It would probably stay legal a lot longer, regardless of whether there were fewer and fewer slaves in practice. The 1890s would be the earliest you could contemplate something like that. But it could easily endure into the 1900s, even the 1920s.

There's also the actual historical example of Jim Crow which suggests a long perpetuation of slavery. The criminal law was used to implement slavery, to the extent that prisoner labour was close to 20% of Louisiana's state budget even in the early 20th century. Criminalization of black people in the south, in order to procure slave/free labour was incredibly common. The sharecropper debt system of peonage, the actual horrors of Jim Crow weren't that far from slavery. And it did not liberalize gradually.



As for Jim Crow and perpetuated de facto slavery in the CSA, I imagine that the CSA would follow the pattern of Brazil, Cuba, Martinique, Yucatan etc. Slaves transition into semi free share croppers. Contract conditions and freedom of movement etc. gradually improve over generations.

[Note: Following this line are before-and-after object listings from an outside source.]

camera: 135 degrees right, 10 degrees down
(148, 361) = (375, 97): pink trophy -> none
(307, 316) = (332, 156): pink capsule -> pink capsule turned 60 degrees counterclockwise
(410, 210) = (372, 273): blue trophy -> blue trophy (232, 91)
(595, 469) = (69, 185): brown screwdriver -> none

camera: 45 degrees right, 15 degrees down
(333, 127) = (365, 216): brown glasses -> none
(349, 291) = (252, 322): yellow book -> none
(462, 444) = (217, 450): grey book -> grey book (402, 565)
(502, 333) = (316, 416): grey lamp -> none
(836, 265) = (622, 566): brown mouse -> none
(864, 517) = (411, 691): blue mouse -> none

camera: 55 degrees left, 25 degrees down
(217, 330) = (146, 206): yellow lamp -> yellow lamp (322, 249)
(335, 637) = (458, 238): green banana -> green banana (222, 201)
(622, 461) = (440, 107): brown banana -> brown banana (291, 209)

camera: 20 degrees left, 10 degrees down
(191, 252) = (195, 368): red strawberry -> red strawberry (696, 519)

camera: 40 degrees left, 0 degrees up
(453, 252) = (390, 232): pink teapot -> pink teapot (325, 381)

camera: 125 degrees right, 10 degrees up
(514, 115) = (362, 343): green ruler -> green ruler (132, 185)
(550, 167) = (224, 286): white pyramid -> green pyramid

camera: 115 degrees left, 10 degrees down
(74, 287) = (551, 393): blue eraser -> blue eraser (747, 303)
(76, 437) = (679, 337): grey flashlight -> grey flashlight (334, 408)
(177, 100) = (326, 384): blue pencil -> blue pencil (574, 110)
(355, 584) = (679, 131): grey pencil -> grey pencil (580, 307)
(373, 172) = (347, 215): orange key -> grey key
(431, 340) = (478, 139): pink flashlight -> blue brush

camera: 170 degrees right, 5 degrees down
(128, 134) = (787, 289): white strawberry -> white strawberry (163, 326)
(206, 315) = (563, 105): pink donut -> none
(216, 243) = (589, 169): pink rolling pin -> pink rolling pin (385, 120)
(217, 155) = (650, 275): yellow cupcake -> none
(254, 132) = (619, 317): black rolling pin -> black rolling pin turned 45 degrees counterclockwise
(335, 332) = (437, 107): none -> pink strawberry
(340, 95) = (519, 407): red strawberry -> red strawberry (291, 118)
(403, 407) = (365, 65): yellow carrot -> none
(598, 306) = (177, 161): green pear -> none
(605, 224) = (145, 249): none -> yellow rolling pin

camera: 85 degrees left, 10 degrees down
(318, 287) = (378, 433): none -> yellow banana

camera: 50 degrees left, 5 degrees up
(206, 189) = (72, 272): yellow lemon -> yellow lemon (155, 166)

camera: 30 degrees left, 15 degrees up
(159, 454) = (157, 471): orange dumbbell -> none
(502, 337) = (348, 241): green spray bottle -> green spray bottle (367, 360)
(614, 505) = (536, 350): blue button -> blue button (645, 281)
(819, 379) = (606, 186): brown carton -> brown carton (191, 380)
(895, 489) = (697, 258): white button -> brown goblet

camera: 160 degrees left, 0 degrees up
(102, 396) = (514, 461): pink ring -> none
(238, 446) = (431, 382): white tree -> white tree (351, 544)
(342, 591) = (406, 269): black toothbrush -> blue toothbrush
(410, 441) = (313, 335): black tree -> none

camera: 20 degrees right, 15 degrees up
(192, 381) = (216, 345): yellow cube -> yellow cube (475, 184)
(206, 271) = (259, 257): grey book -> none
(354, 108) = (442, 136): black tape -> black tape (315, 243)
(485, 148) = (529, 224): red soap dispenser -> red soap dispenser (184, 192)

There was no freedom of movement in Jim Crow. It literally took a massive civil rights movement. Oppressors never voluntarily cease oppression.
 
James Eastland and John Stennis were still using prisoners and indebted sharecroppers as forced labor on their plantations, well into the 1960s.
I don't know if he wrote about specific individuals to say it happened later, he could have. It's been awhile since I read the book. Legally by WWII it was going away. That's why you see inmates picking up roadside trash, instead of working for "commercial enterprises".
In most places in the South it is still against the law, even though some places have revived the practice.
A son of a wealthy Northeast family was traveling the country and picked up in Florida as a vagrant and forced to work in a tree cutting "gulag". The family sent private investigators after he went missing. Which resulted in a rather large scandal at the time.
 
2. Maryland Secedes
(Ben Butler gets delayed by a week) partially sparked by outrage over the Brown raid.
Maryland Militia blocks RR tracks from Pennsylvania and disarms the guards at the Naval Academy in Annapolis.

US government negotiates a withdrawal from DC and Annapolis, as its impossible to defend with a handful of Marines from the Navy yard and cut off from the North. Government evacuated by sea by the Potomac River to Philadelphia or NY.
Just adding on, MD state militia would also probably seize Ft McHenry, otherwise Baltimore is at risk under its guns.
 
I don't know if he wrote about specific individuals to say it happened later, he could have. It's been awhile since I read the book. Legally by WWII it was going away. That's why you see inmates picking up roadside trash, instead of working for "commercial enterprises".
In most places in the South it is still against the law, even though some places have revived the practice.
A son of a wealthy Northeast family was traveling the country and picked up in Florida as a vagrant and forced to work in a tree cutting "gulag". The family sent private investigators after he went missing. Which resulted in a rather large scandal at the time.

Says it all, doesn't it.
 
USA would be less politically polarized, less puritanical and closer to a social democracy. The CSA would be the more recognizable of the two countries to an OTL american given you'd have the inequality/political polarization/post-slavery and segregation related dysfucntions.

Probably still democrats vs republicans for US, just shifted to the economic left with the CSA being democrats and either a conservative party, or if the democrats end up being rightwing some relatively left of center party.
 
It is no coincidence that the mid 1880s are when Brazilian slaves were freed, Cuba wrapped up its multi generational phased emancipation and Martinique (France's hard core colonial hold out) emancipated its still involuntary and perpertually bound uhmm...."contract workers".
IIRC two of these cases involved a distant metropole enforcing their dictates and the third was the unpopular edict of a monarchy which got them overthrown. The CSA is not in the same boat as either and unless/until DC or London has them by the economic short hairs they never will be.

Also consider that there were lots of laws against Emancipation that are very unlikely to be repealed given the increasingly limited franchise.